Oh yuck. Why stop there? Why not make sure none of you enemies was ever conceived?
Nothing overt or violent (except maybe for fun...) Just an “ill timed” knock on the door, or some other mood killer...
He shouldn’t get too choked up about the device’s limitations, because it is never going to work at all.
I picture this guy with a basement full of old toasters that somehow figure into his plan.
Whether or not it actually works, it is an epic story.
Can you be prosecuted for killing some nagging &%*#$ who hasn't yet been born?
Sounds like the plot for a movie.
Oh wait. It was. Primer. Enjoyable movie.
I also picture this guy getting a bunch of people in his basement with color lights in all the fixtures, then he comes back down the stairs and swears that this is “him” from 5 minutes in the future and hey, where did the “him” from 5 minutes before disappear to? He slaps his forehad hard and shouts “The paradox!”
Something is warped and it isn’t time.
"I'll go back in time, become fashionably cool and ask Anna Nicole Smith to marry me. Of course, yuck yuck, I'll take her before the store boughts".
It is only fair to tell you. Yes, it worked!
Dr. FrankenSteyn (ominous organ chord) I presume..
Yeah, maybe like Nikola Tesla.
Tesla was the greatest inventor of all time, yet hardly anyone knows who he was.
I read a short article about an interesting time travel theory. A physicist had figured out a way to make time travel permissible without breaking any physical laws; however, the same equations also showed that any event you went back to observe would have a probability of one. In other words, there wouldn’t be a 50:50 chance of a particular toss of a coin coming up heads. If it came up heads before, it will come up heads every time you go back to relive the event. Conversely, the odds of something happening that didn’t happen before would be zero. A car crash that didn’t happen won’t happen when you go back to see that period again. (Of course, on a quantum level, this means that you wouldn’t see anything anyway. Since the photons necessary to form the image did not impact upon your retina the first time around, the odds of them doing so again on a replay of the event would be zero.)
Well, people can laugh, but I’m sure many of the famous inventors were thought of as kooks. I think one day someone will figure out time travel, if our planet survives long enough.
So many alternate realities that nobody’s enjoying. We really do need time machines so we can experience the unexperienced, the might-have-been.
However...you know how you play solitaire on the computer and it has an option to restart the game? If you lose, do you opt to restart the game and try again with that exact same layout? Nah.
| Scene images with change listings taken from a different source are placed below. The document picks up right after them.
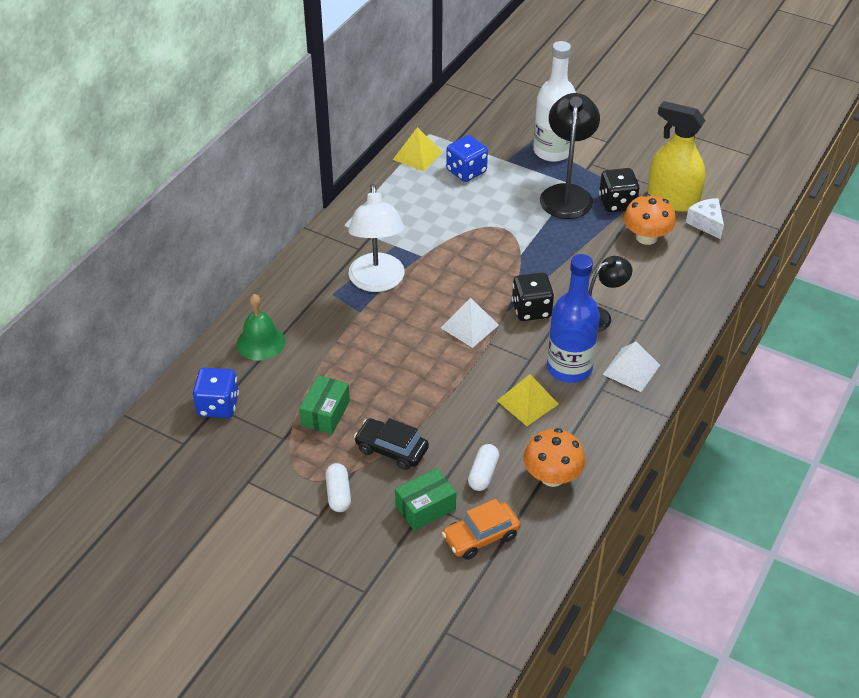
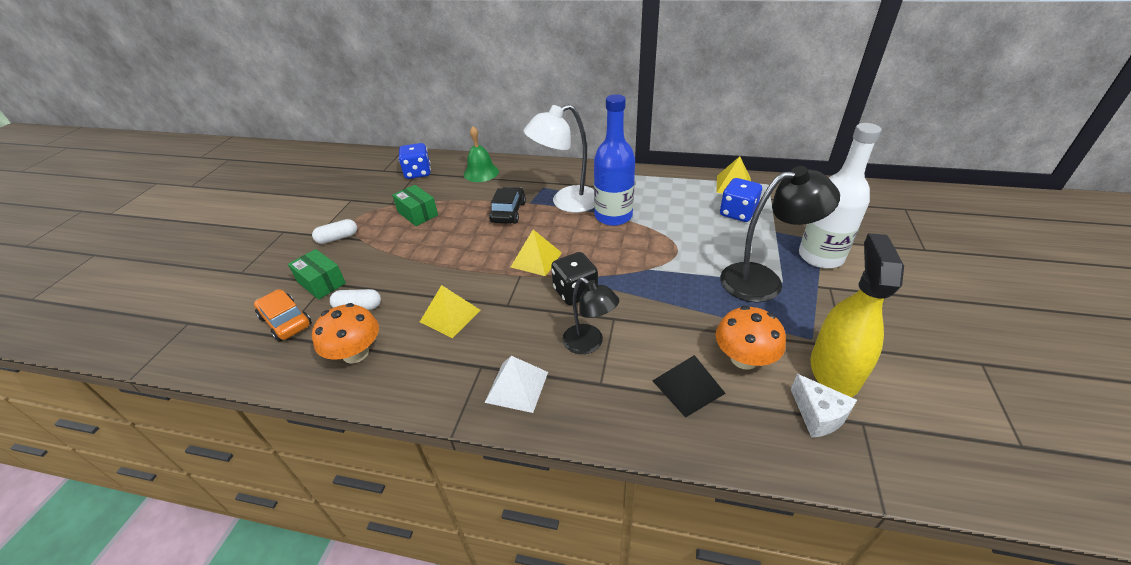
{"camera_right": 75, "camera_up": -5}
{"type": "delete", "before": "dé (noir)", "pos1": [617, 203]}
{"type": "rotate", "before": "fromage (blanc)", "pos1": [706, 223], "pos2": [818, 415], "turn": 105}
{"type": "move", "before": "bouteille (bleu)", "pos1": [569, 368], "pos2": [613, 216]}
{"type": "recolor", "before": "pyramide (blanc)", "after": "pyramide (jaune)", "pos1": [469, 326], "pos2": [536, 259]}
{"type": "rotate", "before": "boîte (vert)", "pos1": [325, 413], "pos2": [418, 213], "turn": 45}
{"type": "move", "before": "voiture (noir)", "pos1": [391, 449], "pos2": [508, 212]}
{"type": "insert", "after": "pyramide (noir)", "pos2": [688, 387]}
If I had the choice to live my life (and maybe botch up a little differently), or start a whole new one, you wouldn’t see me grabbing the keys to the time machine.
Besides, I like where I am now, and my mistakes got me here, just as surely as my efforts did.
That is incredibly cheap. You would think that some billionaire would finance this project just on a lark.
However, Prof Mallett is fussy about who gives him the money. "We want non-military sources. I don't want to get to a certain point and get 'top secret' slapped over the project and have it taken away from us."
I dont think using private money is going to prevent the DOD from taking this project away from him if they think he will be successful. On the other hand it may be the DOD that has prevented him from getting a private backer so far.